The pilot of HPV testing as triage and of liquid-based cytology began in April 2001 at three sites in Newcastle, Norfolk and Norwich and north Bristol after the selected sites had addressed the issues of training and installation of equipment. Results of the liquid-based cytology arm of the pilot should be available early next year. The HPV arm of the pilot will end in September 2002. Analysis of the data on HPV will begin in October 2002, and the report on the evaluation of the HPV arm of the pilot will be submitted in early 2003. As the hon. Gentleman will know, the NHS cancer plan set out the commitment that, if the pilots prove successful, the Government will fund implementation of the programme across the NHS.

In addition to piloting the new technologies, strict quality assurance operates across the cervical screening programme, at a cost of £3.5 million a year. Quality assurance is an important part of the cervical screening programme. It acts as a safety lever by maintaining standards and continuing improvement in the performance of all aspects of cervical screening in order to ensure that women have access to a high-quality service wherever they live.

The performance of laboratories is kept under close review. They are subject to rigorous external quality assurance procedures. The procedures aim to spot potential problems before they become serious and quickly to identify solutions. This, together with the ever-increasing expertise of screening staff, means that the observed benefit of cervical screening is set to continue to increase.

The improvements in cervical screening would not be achievable without investment in cancer staff. Cervical screening staff are an important group and we will invest to support their continuing development. Arrangements for new ways of working are under development. They will explore the potential for an advanced practitioner grade, which will lead to a more flexible work force. New pay arrangements to support this measure have now been agreed with staff representatives.

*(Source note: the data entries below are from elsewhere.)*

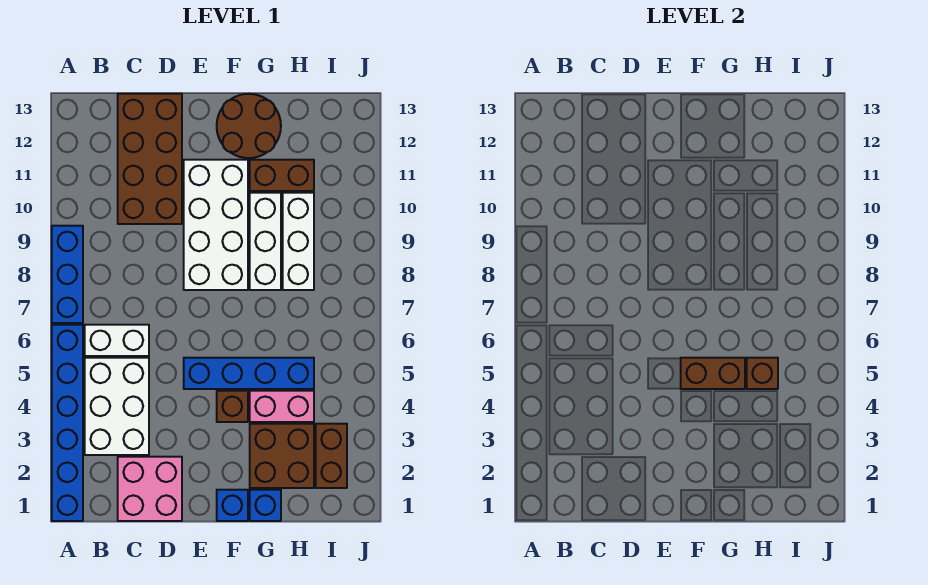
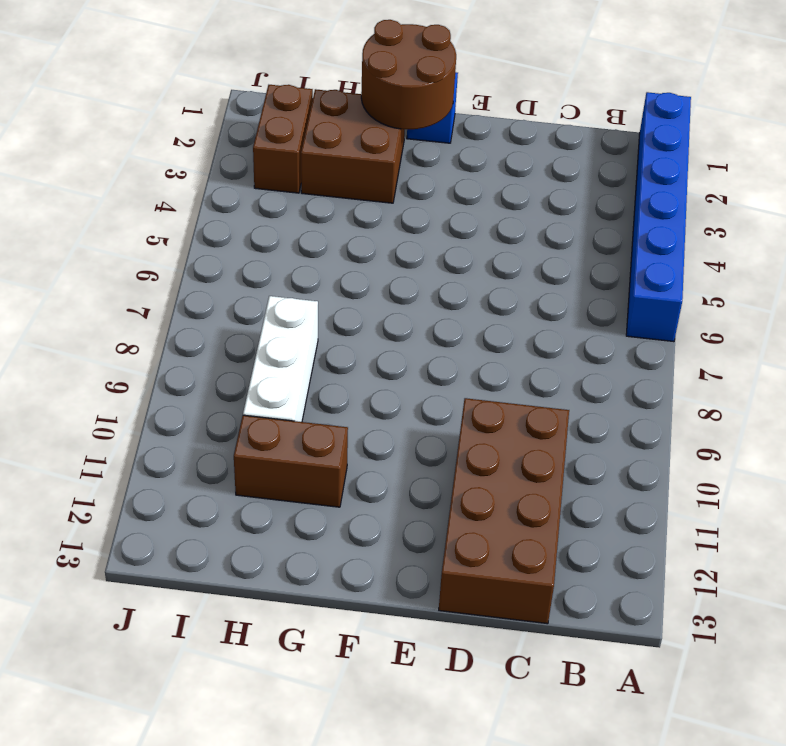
brown round brick F1:G2 level 2 -> brown round brick F12:G13 level 1
none -> blue brick A7:A9 level 1
none -> white brick B3:C5 level 1
none -> white brick B6:C6 level 1

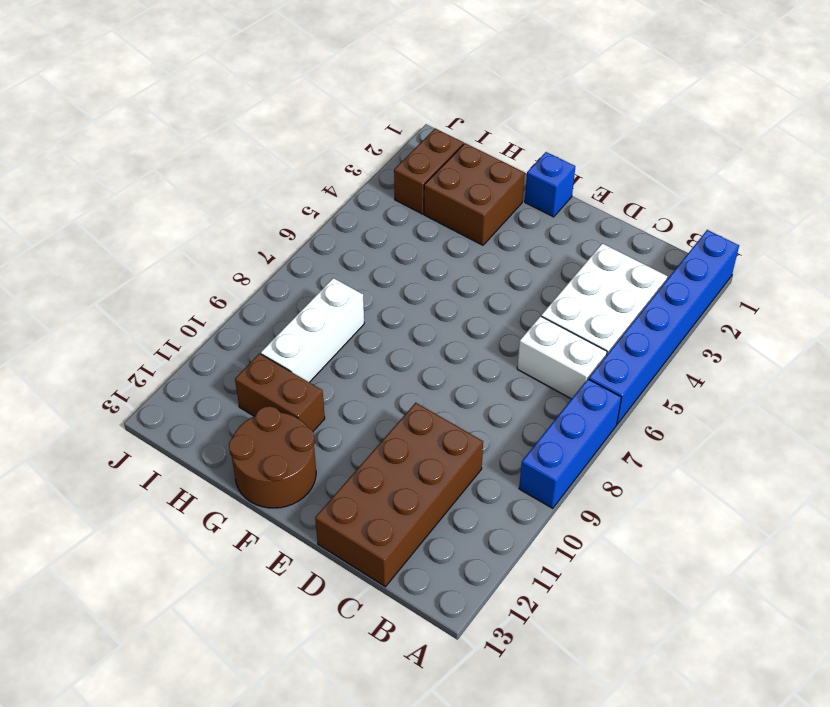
none -> pink brick C1:D2 level 1
none -> blue brick E5:H5 level 1
none -> white brick E8:F11 level 1

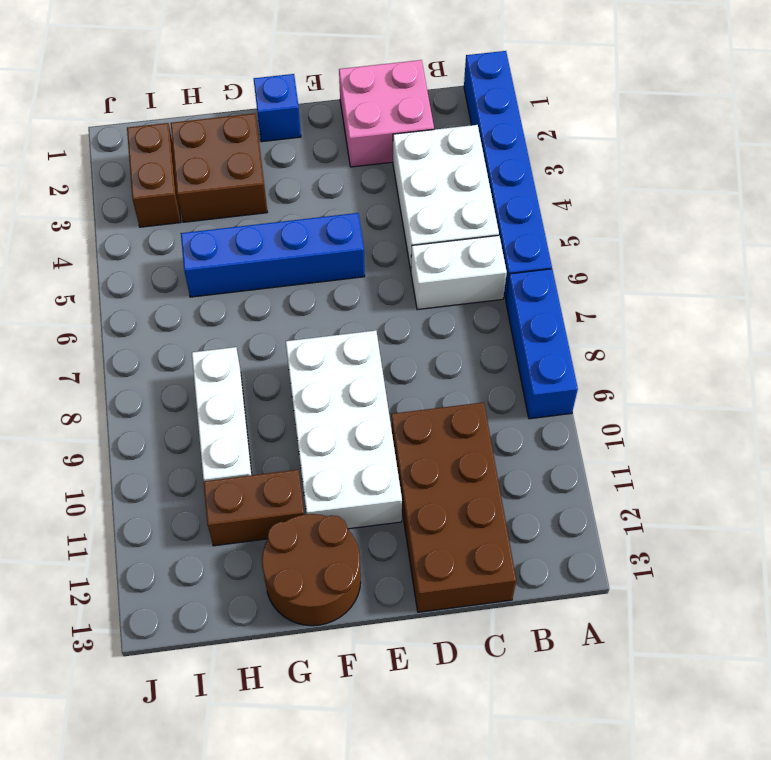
none -> brown brick F4 level 1
none -> blue brick G1 level 1
none -> pink brick G4:H4 level 1

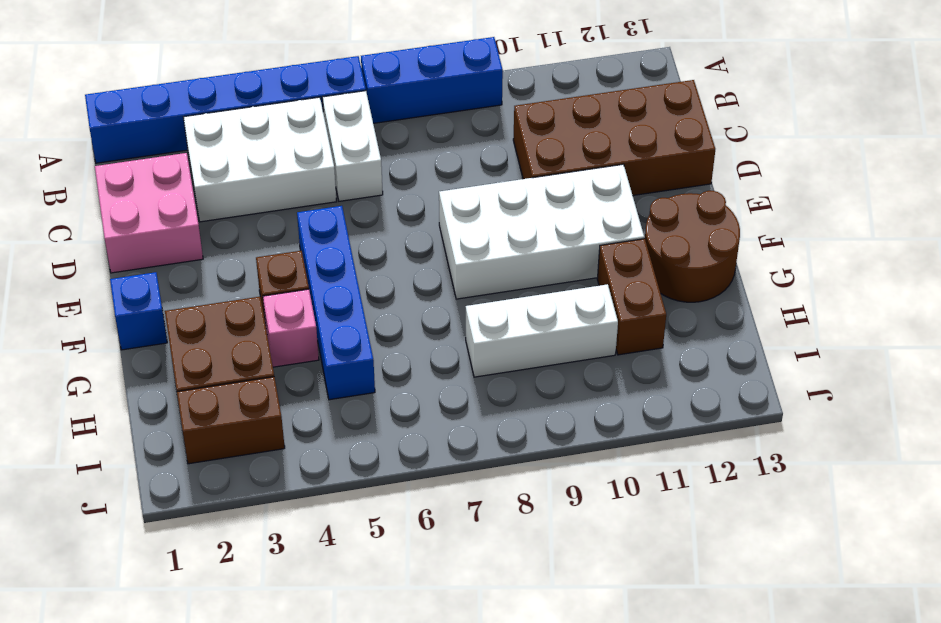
pink brick G4 level 1 -> pink brick G4:H4 level 1
none -> blue brick G1 level 1
none -> white brick G8:G10 level 1
none -> brown brick F5:G5 level 2

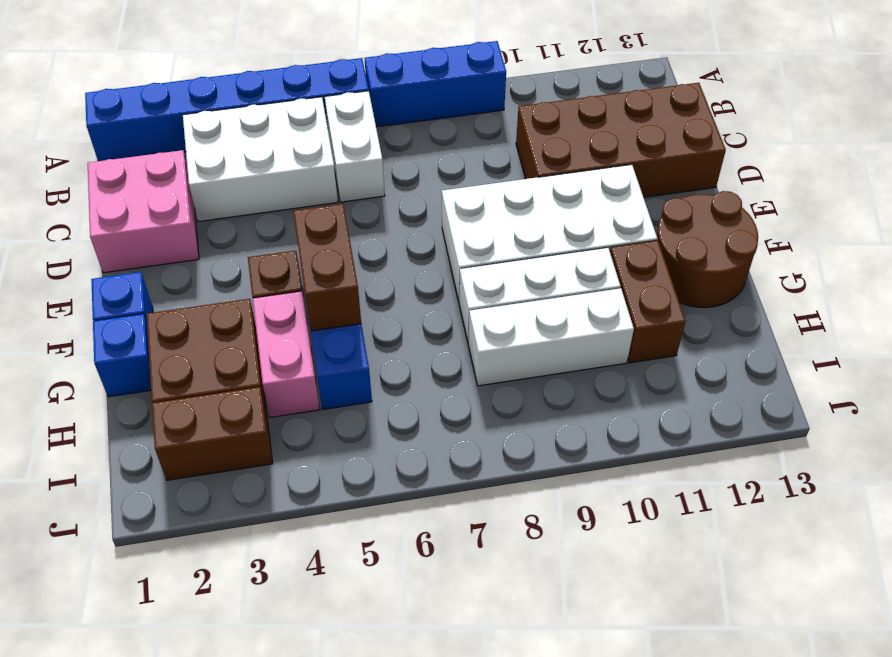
none -> brown brick H5 level 2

In conclusion, I thank the hon. Member for Twickenham for raising this important subject. The NHS cervical screening programme is successful, enabling us to identify and support women. It has enabled us to diagnose early and to save women's lives. However, we need to ensure that as we develop the technology, we introduce it into the screening system effectively and appropriately. We are committed to ensuring that we maintain a high quality of monitoring and staff development.

I hope that the hon. Gentleman will accept that the issue is not only of personal importance to him, but of significant importance to the NHS, and one that we are committed to continue to develop.

Question put and agreed to.

Adjourned accordingly at eight minutes to Eight o ' clock.